Uma das coisas mais insidiosas de “Dead Ringers” (1988), o filme de David Cronenberg que por cá se chamou “Irmãos Inseparáveis”, com Jeremy Irons no duplo papel principal, era a maneira como os irmãos Elliot e Beverly Mantle, ambos médicos ginecologistas e igualíssimos dos pés aos cabelos, trocavam a seu bel prazer de pacientes e até de amantes sem que estes se dessem conta, nada ralados se com isso violavam códigos de ética, profissionais ou de outra natureza. O livro original de Bari Wood e Jack Geasland em que Cronenberg se baseava era inspirado, aliás, no caso verídico de dois ginecologistas gémeos da Nova Iorque de meados dos anos 70. A identidade tornava-se um segredo infernal e promíscuo, em sintonia com os comportamentos sociais daquela década.
Nos anos 80 em que o filme foi rodado, já tinha caído sobre a liberdade destravada dos seventies um manto de gelo. O panorama mudara radicalmente de figura com o advento da epidemia da sida. Mas isso não demoveu Cronenberg nem a frieza cínica da interpretação de Irons. E a história permanecia visceral, imoral, repulsiva, capaz de tocar em vários pontos sensíveis: filiação, narcisismo, incesto, fratricídio, mutação genética, etc. De politicamente correto, convenhamos, não tinha nada.
O novo “Dead Ringers”, versão 2023 em formato série por obra e graça de Alice Birch (estreou-se mundialmente no Canneseries, festival dedicado apenas a séries), surpreendeu imediatamente porque não é aquilo que se temia dela, isto é: não é uma versão light do filme de Cronenberg adaptada ao conforto dos sofás em que os novos fariseus das redes sociais se sentam. Elliot e Beverly continuam a responder por esses nomes — mas os manos agora são manas e quem dá a cara por elas é a britânica Rachel Weisz, num dos mais exigentes trabalhos da sua carreira. A sua nomeação para o Emmy é mais que provável.
A britânica Rachel Weisz dá cara e corpo às manas Elliot e Beverly, num dos mais exigentes trabalhos da sua carreira. A sua nomeação para o Emmy é mais que provável
Tal como no filme de Cronenberg, que era dotado de um finíssimo sentido de humor cortado ao bisturi (na série, este aspeto é mais grosseiro e explícito), “Dead Ringers” não estigmatiza o corpo (fetos e todo o tipo de fluidos fazem parte deste programa) e vai incidir em questões como a violência obstétrica e a relação entre a frustração e a maternidade. As personagens de Beverly e Elliot, tal como no filme, têm carácteres distintos e bem vincados: uma é tímida, insegura, conserva o instinto materno, a outra é predadora, mordaz, está sempre ao ataque.
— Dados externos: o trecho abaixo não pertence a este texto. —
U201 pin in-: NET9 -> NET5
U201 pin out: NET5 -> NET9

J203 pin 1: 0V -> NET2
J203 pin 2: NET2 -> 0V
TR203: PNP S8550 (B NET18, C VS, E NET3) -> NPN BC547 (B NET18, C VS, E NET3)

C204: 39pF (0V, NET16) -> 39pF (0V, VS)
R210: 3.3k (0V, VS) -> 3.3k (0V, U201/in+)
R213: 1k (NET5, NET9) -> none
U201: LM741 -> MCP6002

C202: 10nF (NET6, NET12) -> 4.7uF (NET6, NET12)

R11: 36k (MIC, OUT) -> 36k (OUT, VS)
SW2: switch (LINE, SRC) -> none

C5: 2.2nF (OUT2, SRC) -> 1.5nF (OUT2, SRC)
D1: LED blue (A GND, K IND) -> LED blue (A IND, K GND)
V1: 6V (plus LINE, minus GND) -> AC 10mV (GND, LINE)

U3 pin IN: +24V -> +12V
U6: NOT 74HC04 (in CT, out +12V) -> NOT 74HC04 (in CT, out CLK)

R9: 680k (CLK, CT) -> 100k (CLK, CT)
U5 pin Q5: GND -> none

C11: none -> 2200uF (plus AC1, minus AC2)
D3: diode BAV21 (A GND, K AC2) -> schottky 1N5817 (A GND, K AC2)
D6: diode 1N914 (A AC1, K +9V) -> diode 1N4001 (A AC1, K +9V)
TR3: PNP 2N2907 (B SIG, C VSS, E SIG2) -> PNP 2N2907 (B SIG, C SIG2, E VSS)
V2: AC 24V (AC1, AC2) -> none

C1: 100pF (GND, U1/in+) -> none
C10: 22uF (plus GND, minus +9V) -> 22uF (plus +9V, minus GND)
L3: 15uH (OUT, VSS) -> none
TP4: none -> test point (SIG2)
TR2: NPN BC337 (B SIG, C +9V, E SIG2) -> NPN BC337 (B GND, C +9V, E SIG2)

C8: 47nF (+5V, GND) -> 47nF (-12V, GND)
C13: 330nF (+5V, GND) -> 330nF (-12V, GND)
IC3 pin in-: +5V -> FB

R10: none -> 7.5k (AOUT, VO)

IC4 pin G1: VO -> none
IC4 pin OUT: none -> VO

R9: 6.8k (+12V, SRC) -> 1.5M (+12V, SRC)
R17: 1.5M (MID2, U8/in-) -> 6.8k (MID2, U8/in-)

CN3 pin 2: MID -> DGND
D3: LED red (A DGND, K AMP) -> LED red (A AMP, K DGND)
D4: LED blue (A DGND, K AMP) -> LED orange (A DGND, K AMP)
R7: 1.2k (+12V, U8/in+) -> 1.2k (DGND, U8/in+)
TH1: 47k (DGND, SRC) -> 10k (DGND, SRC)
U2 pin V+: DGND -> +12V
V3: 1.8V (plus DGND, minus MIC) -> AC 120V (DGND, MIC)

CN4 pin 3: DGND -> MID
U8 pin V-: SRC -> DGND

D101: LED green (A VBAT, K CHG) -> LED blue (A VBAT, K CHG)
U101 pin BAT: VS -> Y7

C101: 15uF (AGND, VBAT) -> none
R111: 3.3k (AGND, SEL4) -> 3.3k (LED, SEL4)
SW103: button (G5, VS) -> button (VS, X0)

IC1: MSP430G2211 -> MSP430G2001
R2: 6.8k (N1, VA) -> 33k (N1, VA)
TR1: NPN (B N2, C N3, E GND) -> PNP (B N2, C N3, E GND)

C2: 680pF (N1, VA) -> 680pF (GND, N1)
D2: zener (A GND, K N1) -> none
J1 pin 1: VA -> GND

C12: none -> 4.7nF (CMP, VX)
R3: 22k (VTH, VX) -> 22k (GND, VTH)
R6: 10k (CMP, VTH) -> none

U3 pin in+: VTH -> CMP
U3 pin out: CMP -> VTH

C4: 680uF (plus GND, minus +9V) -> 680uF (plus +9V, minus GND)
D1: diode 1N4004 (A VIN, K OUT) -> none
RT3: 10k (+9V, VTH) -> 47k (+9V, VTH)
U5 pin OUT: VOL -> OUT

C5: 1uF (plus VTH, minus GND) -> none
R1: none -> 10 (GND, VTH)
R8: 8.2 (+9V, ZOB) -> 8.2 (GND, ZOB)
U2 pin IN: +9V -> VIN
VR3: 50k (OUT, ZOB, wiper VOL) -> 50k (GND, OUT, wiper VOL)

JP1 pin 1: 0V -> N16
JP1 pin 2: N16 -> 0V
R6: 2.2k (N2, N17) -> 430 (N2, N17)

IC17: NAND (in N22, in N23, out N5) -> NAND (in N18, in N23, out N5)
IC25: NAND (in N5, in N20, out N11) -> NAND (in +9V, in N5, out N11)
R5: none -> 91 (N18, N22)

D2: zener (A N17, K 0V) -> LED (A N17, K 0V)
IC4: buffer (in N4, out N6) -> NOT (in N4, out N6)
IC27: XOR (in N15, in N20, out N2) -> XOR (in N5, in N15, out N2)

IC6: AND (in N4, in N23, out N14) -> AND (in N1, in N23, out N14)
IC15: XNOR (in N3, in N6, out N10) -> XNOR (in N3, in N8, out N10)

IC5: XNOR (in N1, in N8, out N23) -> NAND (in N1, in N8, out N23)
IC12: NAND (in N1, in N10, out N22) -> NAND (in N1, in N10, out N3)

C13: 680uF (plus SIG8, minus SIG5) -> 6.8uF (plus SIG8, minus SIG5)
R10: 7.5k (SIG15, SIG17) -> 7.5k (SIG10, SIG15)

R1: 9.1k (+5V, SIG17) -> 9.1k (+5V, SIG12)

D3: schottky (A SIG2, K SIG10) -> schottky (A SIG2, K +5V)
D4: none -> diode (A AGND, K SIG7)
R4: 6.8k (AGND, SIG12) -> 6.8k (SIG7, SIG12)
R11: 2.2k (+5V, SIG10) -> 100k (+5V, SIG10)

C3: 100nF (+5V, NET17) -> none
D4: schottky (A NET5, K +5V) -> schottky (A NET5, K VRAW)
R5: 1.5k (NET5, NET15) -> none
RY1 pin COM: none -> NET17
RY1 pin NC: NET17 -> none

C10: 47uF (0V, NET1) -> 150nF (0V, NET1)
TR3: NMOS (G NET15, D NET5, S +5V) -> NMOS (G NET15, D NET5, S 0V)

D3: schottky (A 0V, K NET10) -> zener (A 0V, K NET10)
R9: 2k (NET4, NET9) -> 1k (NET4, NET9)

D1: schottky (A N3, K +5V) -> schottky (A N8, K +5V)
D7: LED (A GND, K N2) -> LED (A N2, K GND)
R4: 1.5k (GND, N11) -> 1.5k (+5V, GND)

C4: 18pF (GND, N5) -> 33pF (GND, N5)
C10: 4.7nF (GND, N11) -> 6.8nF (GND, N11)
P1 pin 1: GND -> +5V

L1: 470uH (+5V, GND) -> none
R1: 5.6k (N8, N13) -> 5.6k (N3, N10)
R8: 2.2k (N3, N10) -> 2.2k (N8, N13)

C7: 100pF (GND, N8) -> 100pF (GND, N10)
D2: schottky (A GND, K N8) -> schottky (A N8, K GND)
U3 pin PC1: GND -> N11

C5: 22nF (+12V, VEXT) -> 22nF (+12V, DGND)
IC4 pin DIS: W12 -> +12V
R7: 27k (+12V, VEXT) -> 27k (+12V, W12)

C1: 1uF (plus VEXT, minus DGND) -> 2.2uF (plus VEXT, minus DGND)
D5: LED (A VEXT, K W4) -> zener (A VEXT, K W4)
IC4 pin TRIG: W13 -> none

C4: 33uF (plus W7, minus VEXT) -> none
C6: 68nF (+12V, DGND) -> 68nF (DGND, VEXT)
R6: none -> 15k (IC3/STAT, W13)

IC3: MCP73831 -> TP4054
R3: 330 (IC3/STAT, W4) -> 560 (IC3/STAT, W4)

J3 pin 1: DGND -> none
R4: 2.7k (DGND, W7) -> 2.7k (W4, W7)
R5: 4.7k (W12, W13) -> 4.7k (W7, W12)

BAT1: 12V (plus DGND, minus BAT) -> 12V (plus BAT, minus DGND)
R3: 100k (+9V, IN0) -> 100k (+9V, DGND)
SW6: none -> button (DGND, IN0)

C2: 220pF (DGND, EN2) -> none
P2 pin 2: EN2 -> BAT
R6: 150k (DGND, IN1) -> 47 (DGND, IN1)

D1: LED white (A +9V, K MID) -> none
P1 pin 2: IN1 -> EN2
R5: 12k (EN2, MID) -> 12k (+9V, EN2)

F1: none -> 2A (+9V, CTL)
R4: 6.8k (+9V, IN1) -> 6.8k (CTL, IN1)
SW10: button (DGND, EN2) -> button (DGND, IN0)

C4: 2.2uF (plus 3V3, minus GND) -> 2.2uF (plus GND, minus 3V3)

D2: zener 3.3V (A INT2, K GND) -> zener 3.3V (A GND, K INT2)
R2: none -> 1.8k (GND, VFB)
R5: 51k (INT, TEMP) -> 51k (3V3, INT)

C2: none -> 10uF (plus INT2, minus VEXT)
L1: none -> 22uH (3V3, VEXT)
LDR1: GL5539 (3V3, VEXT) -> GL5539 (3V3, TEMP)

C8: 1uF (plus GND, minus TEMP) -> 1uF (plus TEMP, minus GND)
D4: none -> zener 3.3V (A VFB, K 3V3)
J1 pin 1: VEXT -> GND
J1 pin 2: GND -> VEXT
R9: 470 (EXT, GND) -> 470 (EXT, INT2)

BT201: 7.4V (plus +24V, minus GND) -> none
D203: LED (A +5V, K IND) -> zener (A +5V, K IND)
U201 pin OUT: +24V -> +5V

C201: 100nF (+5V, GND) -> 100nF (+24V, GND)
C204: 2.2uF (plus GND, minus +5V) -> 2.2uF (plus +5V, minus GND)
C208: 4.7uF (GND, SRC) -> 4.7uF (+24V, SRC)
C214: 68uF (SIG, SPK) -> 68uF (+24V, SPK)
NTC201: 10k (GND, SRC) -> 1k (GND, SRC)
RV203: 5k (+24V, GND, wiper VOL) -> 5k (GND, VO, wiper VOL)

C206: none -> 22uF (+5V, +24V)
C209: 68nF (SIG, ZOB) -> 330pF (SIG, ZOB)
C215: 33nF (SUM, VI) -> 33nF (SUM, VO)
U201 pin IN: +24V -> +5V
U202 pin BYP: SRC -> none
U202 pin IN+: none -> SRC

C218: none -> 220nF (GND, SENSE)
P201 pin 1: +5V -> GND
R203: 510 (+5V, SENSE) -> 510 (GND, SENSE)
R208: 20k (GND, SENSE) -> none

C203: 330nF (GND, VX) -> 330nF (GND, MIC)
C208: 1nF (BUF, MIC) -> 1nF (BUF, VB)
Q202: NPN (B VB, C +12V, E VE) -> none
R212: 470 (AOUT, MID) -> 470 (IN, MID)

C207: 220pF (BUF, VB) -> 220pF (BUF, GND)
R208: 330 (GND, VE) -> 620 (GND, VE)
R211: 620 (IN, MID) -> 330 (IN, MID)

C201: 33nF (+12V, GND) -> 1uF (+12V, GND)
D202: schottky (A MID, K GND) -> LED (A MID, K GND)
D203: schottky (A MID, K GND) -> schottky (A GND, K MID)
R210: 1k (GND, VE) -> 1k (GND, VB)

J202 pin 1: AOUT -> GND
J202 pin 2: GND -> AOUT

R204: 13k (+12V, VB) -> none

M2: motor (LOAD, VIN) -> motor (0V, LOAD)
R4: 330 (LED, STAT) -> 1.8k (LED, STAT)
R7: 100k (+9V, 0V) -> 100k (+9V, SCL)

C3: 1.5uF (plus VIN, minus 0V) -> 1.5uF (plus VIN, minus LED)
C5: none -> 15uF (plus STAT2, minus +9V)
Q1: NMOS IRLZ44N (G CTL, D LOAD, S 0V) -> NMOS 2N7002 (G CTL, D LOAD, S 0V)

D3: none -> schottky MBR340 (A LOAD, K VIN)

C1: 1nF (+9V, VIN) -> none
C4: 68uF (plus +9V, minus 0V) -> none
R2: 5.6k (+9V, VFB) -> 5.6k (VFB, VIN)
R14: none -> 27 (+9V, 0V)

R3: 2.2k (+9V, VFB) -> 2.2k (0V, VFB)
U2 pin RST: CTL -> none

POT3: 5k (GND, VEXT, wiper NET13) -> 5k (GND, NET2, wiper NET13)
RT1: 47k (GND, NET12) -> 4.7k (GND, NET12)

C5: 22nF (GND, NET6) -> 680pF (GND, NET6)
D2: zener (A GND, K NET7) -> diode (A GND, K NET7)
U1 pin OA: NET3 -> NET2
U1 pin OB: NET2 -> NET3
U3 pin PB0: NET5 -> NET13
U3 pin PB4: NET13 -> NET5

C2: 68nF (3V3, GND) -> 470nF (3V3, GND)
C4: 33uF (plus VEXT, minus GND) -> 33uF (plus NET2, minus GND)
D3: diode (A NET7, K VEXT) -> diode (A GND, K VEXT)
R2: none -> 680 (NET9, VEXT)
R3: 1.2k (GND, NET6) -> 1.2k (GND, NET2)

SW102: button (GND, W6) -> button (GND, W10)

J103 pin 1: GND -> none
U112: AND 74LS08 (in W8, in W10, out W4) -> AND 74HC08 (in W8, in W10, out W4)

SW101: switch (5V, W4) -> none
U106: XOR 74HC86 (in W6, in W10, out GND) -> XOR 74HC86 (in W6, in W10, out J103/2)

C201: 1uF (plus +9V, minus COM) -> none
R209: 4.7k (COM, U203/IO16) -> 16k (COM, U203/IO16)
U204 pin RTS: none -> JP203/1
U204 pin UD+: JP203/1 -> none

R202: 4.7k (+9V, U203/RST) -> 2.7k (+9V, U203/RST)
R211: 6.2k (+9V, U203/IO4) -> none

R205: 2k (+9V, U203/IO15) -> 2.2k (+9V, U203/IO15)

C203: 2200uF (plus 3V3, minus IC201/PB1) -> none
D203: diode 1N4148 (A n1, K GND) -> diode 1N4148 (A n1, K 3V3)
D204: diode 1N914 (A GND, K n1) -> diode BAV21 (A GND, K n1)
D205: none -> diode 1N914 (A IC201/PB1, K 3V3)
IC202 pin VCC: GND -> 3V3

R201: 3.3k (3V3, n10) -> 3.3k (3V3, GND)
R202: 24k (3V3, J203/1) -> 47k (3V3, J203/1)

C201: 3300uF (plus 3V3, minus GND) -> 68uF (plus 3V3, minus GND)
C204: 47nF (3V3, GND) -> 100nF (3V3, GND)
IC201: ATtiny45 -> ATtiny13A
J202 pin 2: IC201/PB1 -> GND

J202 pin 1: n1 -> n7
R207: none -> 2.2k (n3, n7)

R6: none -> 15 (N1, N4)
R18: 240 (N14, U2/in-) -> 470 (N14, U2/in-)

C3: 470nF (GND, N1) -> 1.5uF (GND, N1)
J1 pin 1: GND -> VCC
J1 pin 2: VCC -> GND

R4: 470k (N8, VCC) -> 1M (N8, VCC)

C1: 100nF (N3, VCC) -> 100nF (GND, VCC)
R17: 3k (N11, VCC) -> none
O que as distingue fisicamente à partida dos primeiros dois episódios (realiza-os Sean Durkin, o autor de “Martha Marcy May Marlene” e de “O Ninho”) é que uma tem o cabelo apanhado e a outra o cabelo solto, comprido. Mas há alturas em que, matreiras, elas trocam de papéis (e de penteados), baralhando tudo à volta delas naquele hospital de Nova Iorque em que ajudam bebés a vir ao mundo e cuidam das parturientes. A uma dada altura Beverly enceta uma relação com uma atriz, Genevieve (Britne Oldford), deixando Elliot a roer-se, exaltada entre o ciúme e a possessão.
“Dead Ringers” é uma série feita por mulheres, com mulheres. Alice Birch criou a ideia e escreveu o núcleo da história, Rachel Weisz é a ‘superintérprete’ e ambas estão também creditadas como produtoras executivas
Noutro momento da ação, Rebecca (Jennifer Ehle), mecenas multimilionária e apresentada como a herdeira da “família que causou a crise dos opiáceos” na América (é uma referência indireta aos Sacklers), prepara-se para financiar o novo “centro de conceção” que as irmãs obstetras desejam implementar. Isto é: a série não tem qualquer pudor de relacionar as suas protagonistas com um clã que, de facto, foi enlameado pela opinião pública, acusado de corrupção e abuso de poder (o assunto é tratado no documentário de Laura Poitras sobre Nan Goldin ainda em exibição nas salas, “Toda a Beleza e Carnificina”).
“Dead Ringers”, de resto, é uma série feita por mulheres, com mulheres. Alice Birch criou a ideia e escreveu o núcleo da história, Rachel Weisz é a ‘superintérprete’ e ambas estão também creditadas como produtoras executivas. As personagens masculinas, salvo poucas exceções, não passam de figurantes, isto quando não se tornam meros objetos (por vezes sexuais) ao serviço das irmãs. Mais do que um remake do filme de Cronenberg, “Dead Ringers” é uma apropriação oportuna e muito habilidosa da obra cinematográfica.